Por primera vez, ella posó sus ojos sobre él, como dándose cuenta que estaba allí. Mas, apenas lo vio, la chispa roja que había heredado de su padre se encendió y un relámpago surcó por su rostro, haciendo que el muchacho diera un par de pasos hacia atrás.

—¿Qué no me escuchas? ¡Llévame con Arella! ¡Ahora!

. . .

No era real. Solo una ilusión. Un reflejo oscuro de las sombras que crecían en su interior. Trigon estaría feliz al saber que logró convencerla de que Arella había muerto. Trigon. Arella. Ella. Arella estaba bien. Ella llegaría y la saludaría como siempre, entonces Garfield se pondría a bromear sobre cualquier estupidez que se le viniera a la cabeza y todos se reirían de su tontería.

Porque Arella estaba bien, ¿no es así?

En su cabeza se repetía la misma imagen una y otra vez, como una pesadilla viviente. Su madre cerraba sus ojos para no volver a abrirlos, sus últimos pensamientos escabulléndose en algún lugar entre su espíritu translúcido y el polvo de una habitación vacía, mientras el graznido de un cuervo resonaba en la distancia, presagiando nubes de tormenta sobre la Rachel de diecisiete años que huía de casa demasiado asustada como para que le importara su madre, a quien dejaba a la merced de un demonio del inframundo.

Cuando llegaron, una ambulancia se encontraba estacionada a las puertas de la casa. Rachel fue la primera en salir del auto y dejar a Garfield tras ella para correr hasta allá, justo cuando dos hombres vestidos de blanco salían del domicilio cargando con una camilla, sobre la cual yacía un bulto del tamaño de una persona, envuelto en una manta azul.

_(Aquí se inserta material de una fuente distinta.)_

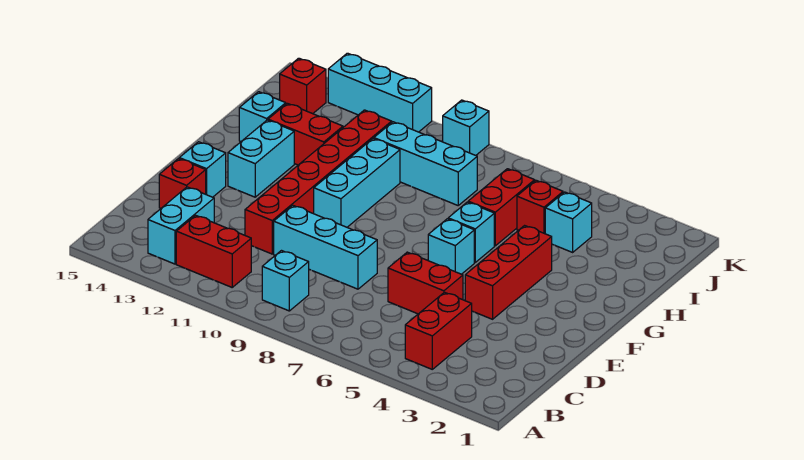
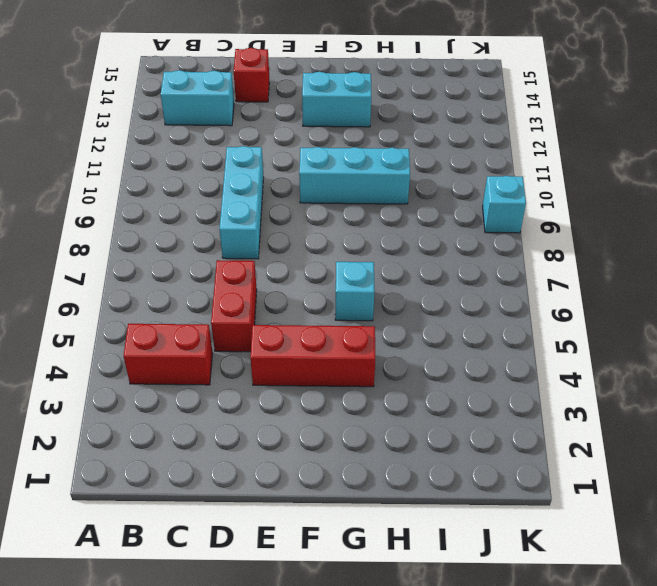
none -> cyan brick B9 level 1
none -> red brick B11:B12 level 1
none -> red brick D11:I11 level 1

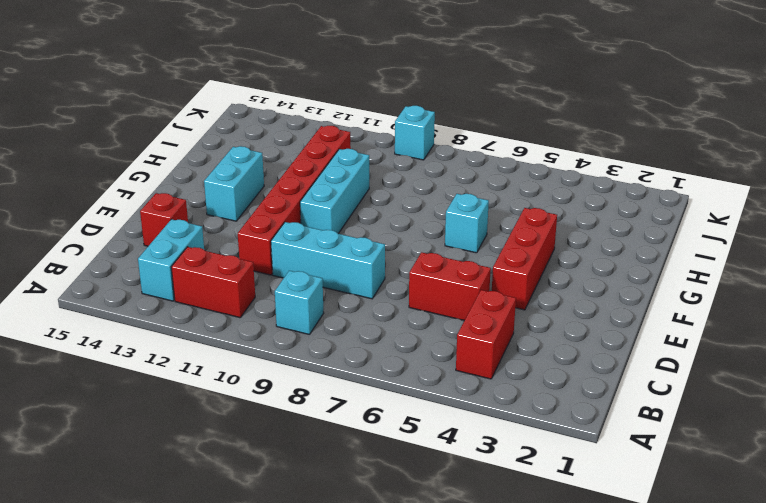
none -> cyan brick E14 level 1
none -> cyan brick F6 level 1
none -> red brick H6:I6 level 1

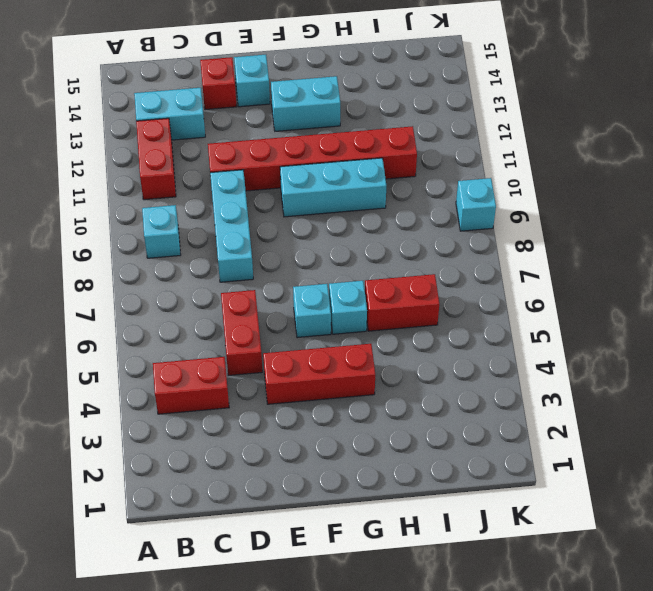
none -> red brick H12:H13 level 1
none -> cyan brick H14 level 1
none -> cyan brick I4 level 1

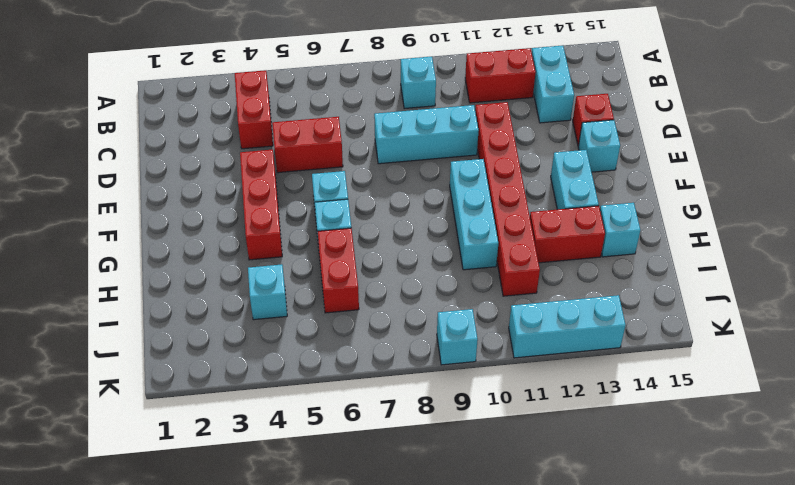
none -> red brick I5 level 1
none -> cyan brick I8:I10 level 1
none -> red brick J14 level 1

—Es solo una ilusión —se dijo a sí misma, aunque lo supiera en realidad.

Hubiera corrido hacia ellos, les hubiera gritado aquellos hombres que todo era un error y les hubiera obligado a descubrir el cadáver solo para convencerse de que nada de eso estaba pasando. Tal vez hubiera golpeado a alguno si decidían que ella era solo una niña que intentaba revivir a su madre con la fuerza del pensamiento. Lo hubiera hecho de verdad, de no ser porque Garfield la sujetó con fuerza y se negó a soltarla, sin importarle los golpes que le daba o los insultos que profería.

—¡Suéltame ahora, Garfield!

—Rachel...

—¡Déjame ir!

—Lo siento.

Pataleó cuan bestia enfurecida y gritó hasta sentir que la garganta le sangraba, hasta que en un momento su voz se quebró y sus golpes perdieron energía. Garfield la estaba sujetando contra su pecho, pero Rachel no podía sentir nada más aparte del sabor salado de las lágrimas que resbalaban por sus mejillas.